In these 10X articles, we found that the link ratio was much higher, with more outlinks per hundred words than there were on the other sites, but not all those links had a high DA. In fact, most of them didn’t.

These highly shared Moz articles are full of quality research and reporting. There’s a lot of illustration and technical how-to pointers, but the outlinks mostly go to tools, agencies, and blogs that don’t have the highest DA. They are, nevertheless, extremely useful and highly credible.

We share what we can trust

It turns out that average outlink DA is a surprising way to determine how reliable a particular article might be, especially when content appears on generalist sites.

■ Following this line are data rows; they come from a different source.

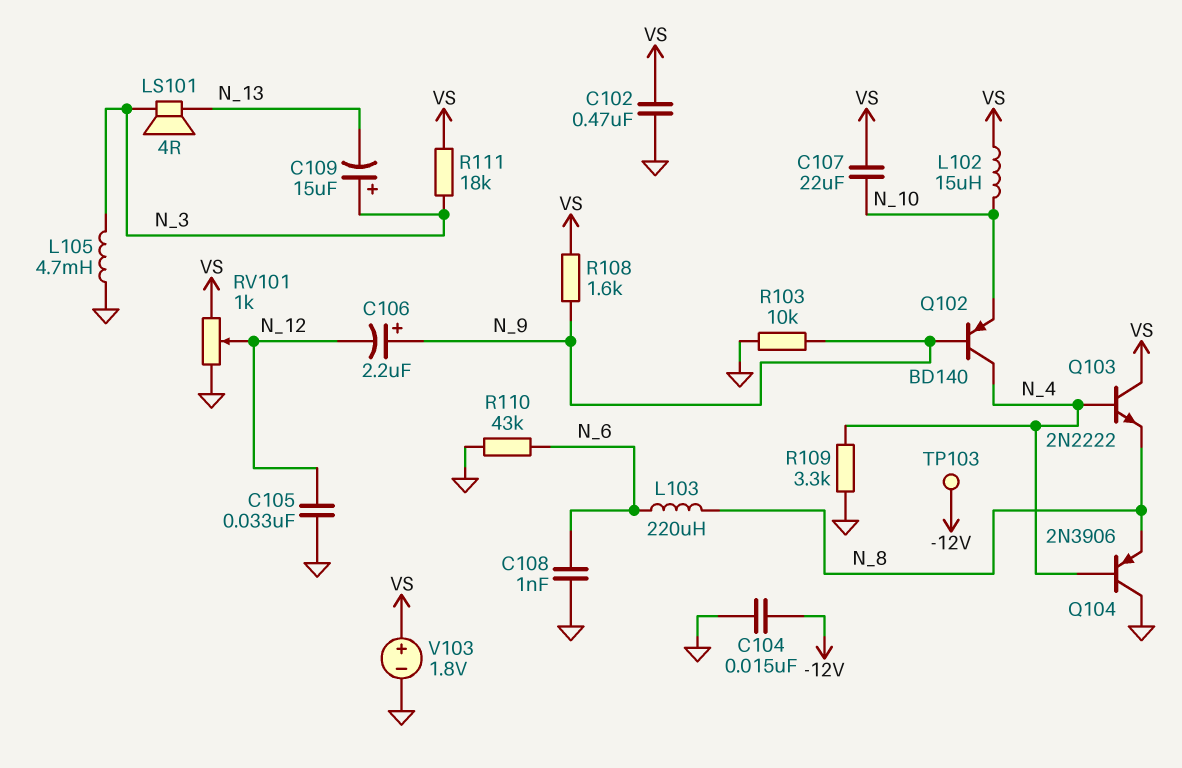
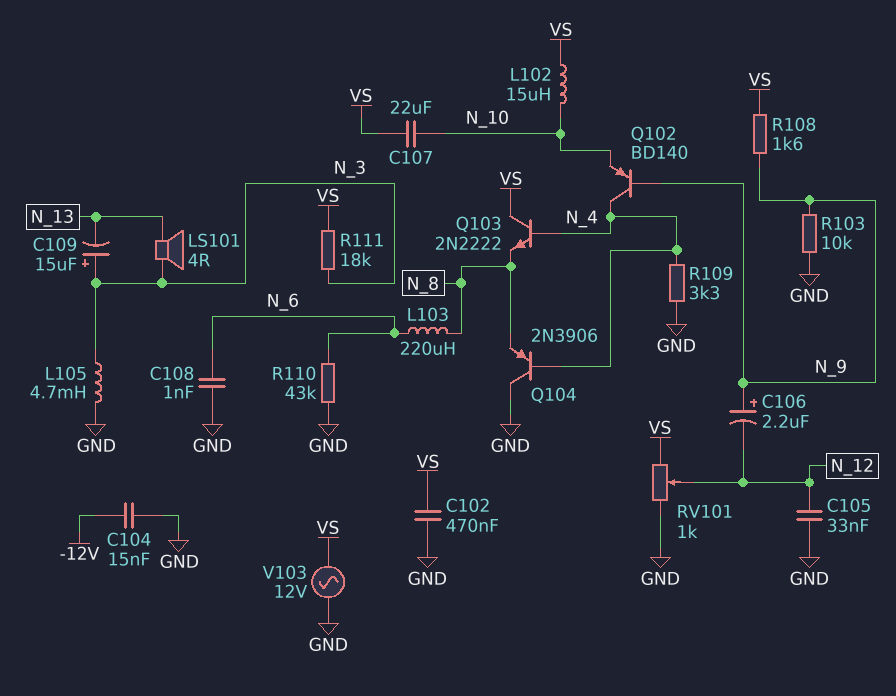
TP103: test point (-12V) -> none
V103: 1.8V (plus VS, minus GND) -> AC 12V (GND, VS)

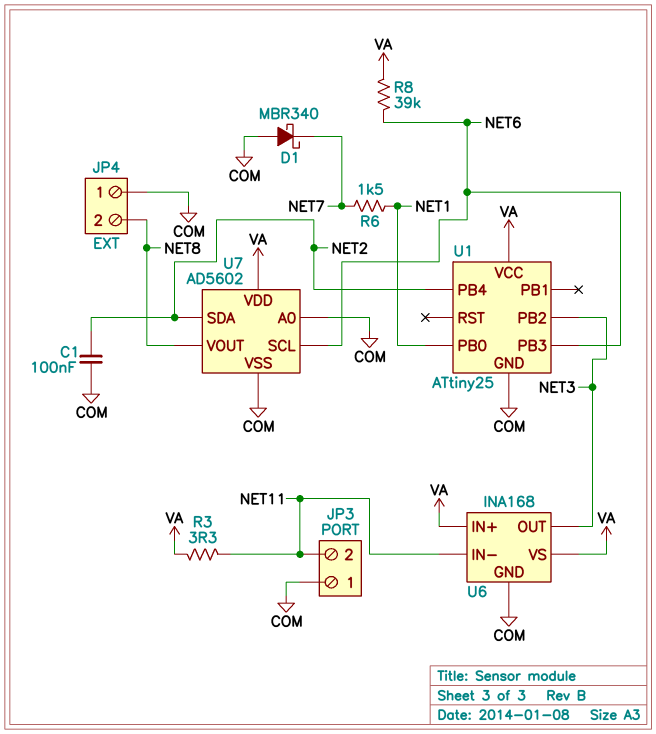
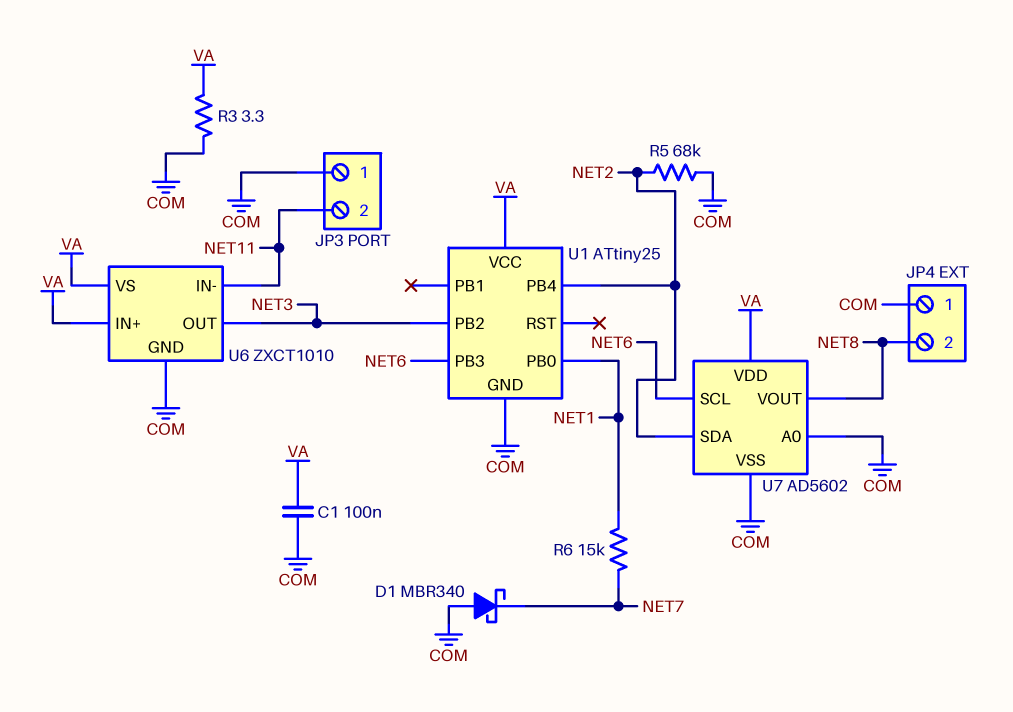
C1: 100nF (COM, NET2) -> 100nF (COM, VA)
R3: 3.3 (NET11, VA) -> 3.3 (COM, VA)
R5: none -> 68k (COM, NET2)
R6: 1.5k (NET1, NET7) -> 15k (NET1, NET7)
R8: 39k (NET6, VA) -> none
U6: INA168 -> ZXCT1010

However, our study showed that DA is just one measure of actual authority and that being credible is a larger phenomenon.

social-sharing-correlation-contently-buffer-moz

On generalist sites, people are more likely to share articles with a higher average outlink DA. Clues within the text, including hyperlinks, statistics, quotes, and references to well-known institutions, all transmit credibility and guarantee that the sharer won’t look bad.

In the case of specialized niche sites, the most reliable sources might not have a high DA, but they may be extremely reliable and authoritative, having built their credibility through original research over time. A high DA is a measure of status, but it turns out that being credible and trustworthy on the Internet is far more complex and variable than status alone.